Dari pertanyaan diatas, kami belum terlalu jelas apakah perkawinannya dilakukan secara hukum Negara atau hanya perkawinan secara hukum agama tanpa dicatatkan menurut hukum yang berlaku (pasangan muslim mencatatkan perkawinan di KUA dan pasangan non muslim mencatatkan perkawinan di Catatan Sipil).

Kami asumsikan penanya telah mencatatkan perkawinannya menurut hukum yang berlaku. Hukum perkawinan di Indonesia menganut asas mempersulit perceraian. Artinya, perceraian hanya dimungkinkan jika dilakukan di depan persidangan dan berdasarkan alasan-alasan tertentu. Hal ini telah diatur dalam Pasal 39 UU Nomor 1 Tahun 1974 tentang Perkawinan, sebagaimana telah diubah dengan UU Nomor 16 Tahun 2019 juncto Pasal 16 dan Pasal 19 PP No. 9 Tahun 1975 tentang Pelaksanaan UU Nomor 1 Tahun 1974 tentang Perkawinan.
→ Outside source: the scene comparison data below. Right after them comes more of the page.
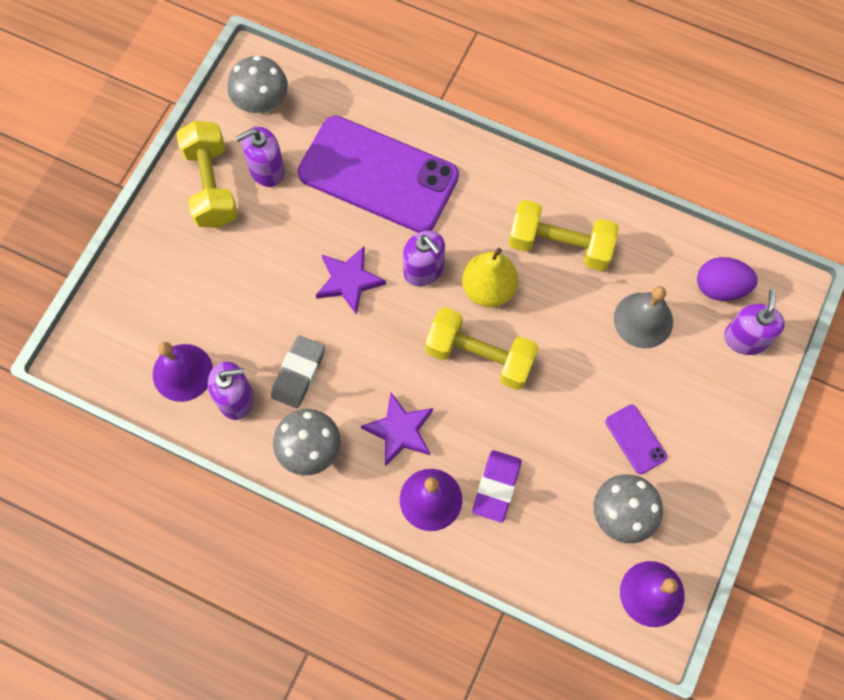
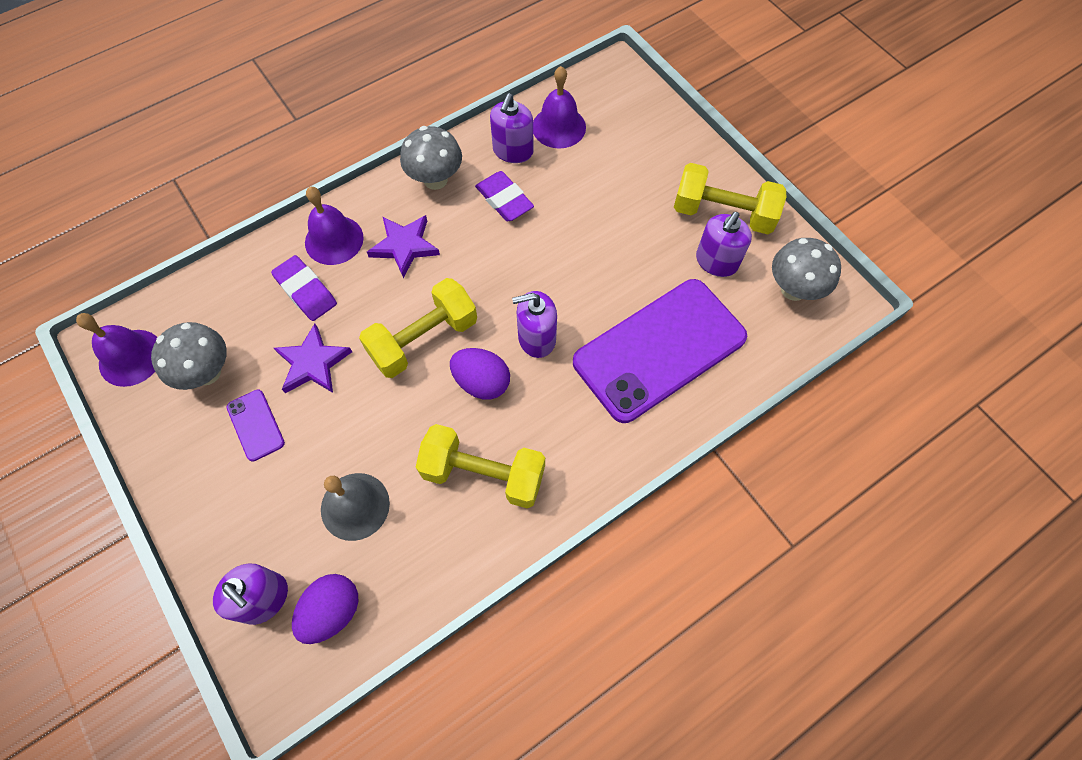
camera: 120 degrees right, 5 degrees down
(267, 170) = (716, 261): purple soap dispenser -> purple soap dispenser turned 150 degrees counterclockwise
(298, 373) = (504, 200): grey eraser -> purple eraser
(349, 281) = (564, 273): purple star -> purple star (313, 363)
(488, 289) = (482, 382): yellow pear -> purple egg
(560, 245) = (483, 474): yellow dumbbell -> yellow dumbbell turned 60 degrees clockwise
(635, 439) = (255, 425): purple phone -> purple phone turned 60 degrees clockwise

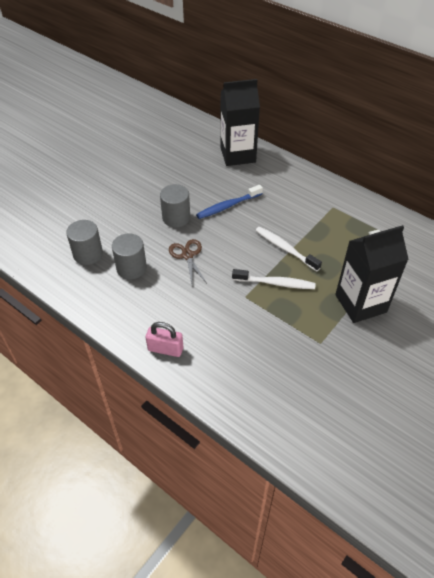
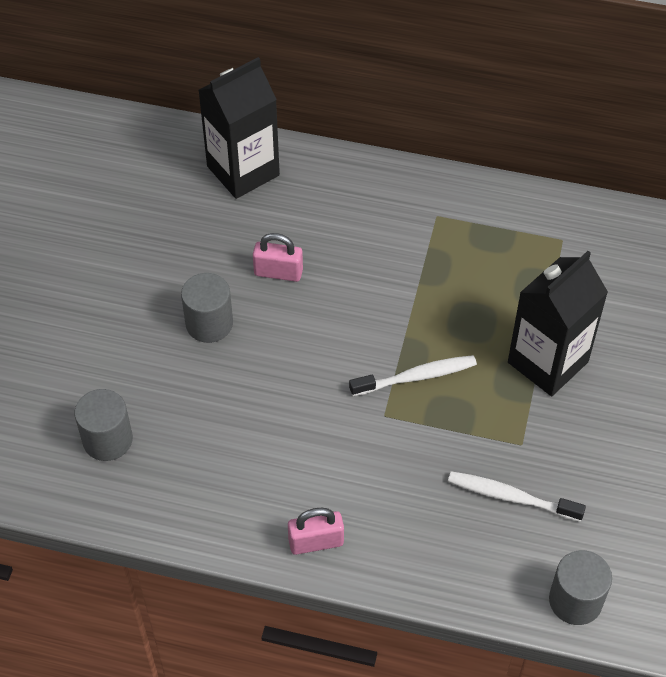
camera: 25 degrees left, 5 degrees up
(131, 268) = (190, 436): grey cylinder -> grey cylinder (575, 600)
(187, 255) = (264, 382): brown scissors -> none
(228, 206) = (278, 272): blue toothbrush -> pink padlock
(285, 248) = (402, 314): white toothbrush -> white toothbrush (511, 497)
Selain itu, Putusan Mahkamah Agung RI Nomor 454 K/Pdt/1991 tanggal 29 Januari 1993 menjelaskan bahwa putusan akta perdamaian mengenai perceraian adalah bertentangan dengan PP Nomor 9 Tahun 1975. Menurut PP tersebut, perceraian harus berdasarkan putusan pengadilan melalui proses pemeriksaan biasa, dan tidak boleh disepakati berdasarkan proses perdamaian yang diatur dalam Pasal 130 HIR.
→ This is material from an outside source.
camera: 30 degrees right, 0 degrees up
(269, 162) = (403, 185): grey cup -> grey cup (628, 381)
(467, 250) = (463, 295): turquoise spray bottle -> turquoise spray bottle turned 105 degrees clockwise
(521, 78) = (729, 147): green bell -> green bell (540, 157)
Berdasarkan ketentuan diatas, maka putusnya perkawinan karena perceraian hanya dapat dilakukan di Pengadilan. Lalu di Pengadilan mana proses cerai itu bisa dilakukan? Berdasarkan Pasal 49 ayat (1) huruf a UU Nomor 7 Tahun 1989 tentang Peradilan Agama, disebutkan “Pengadilan Agama bertugas dan berwenang memeriksa, memutus, dan menyelesaikan perkara-perkara di tingkat pertama antara orang-orang yang beragama Islam di bidang: a.perkawinan”. Sedangkan perceraian untuk non muslim dilakukan di Pengadilan Negeri.
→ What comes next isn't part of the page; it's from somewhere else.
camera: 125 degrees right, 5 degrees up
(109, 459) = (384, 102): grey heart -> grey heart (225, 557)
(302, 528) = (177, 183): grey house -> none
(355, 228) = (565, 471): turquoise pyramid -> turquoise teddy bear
Dari ketentuan-ketentuan hukum diatas, maka tidak dapat perceraian tersebut dilakukan hanya berdasarkan kesepakatan suami-istri tersebut, sehingga walaupun saudara sudah tidak tinggal bersama istri dan tidak saling berkomunikasi, tetap saja menurut hukum Negara saudara masih terikat perkawinan dengan istri, sehingga ada konsekuensi hukum ketika saudara melakukan perkawinan dengan wanita lain sebelum status perkawinan awal diputus cerai di Pengadilan.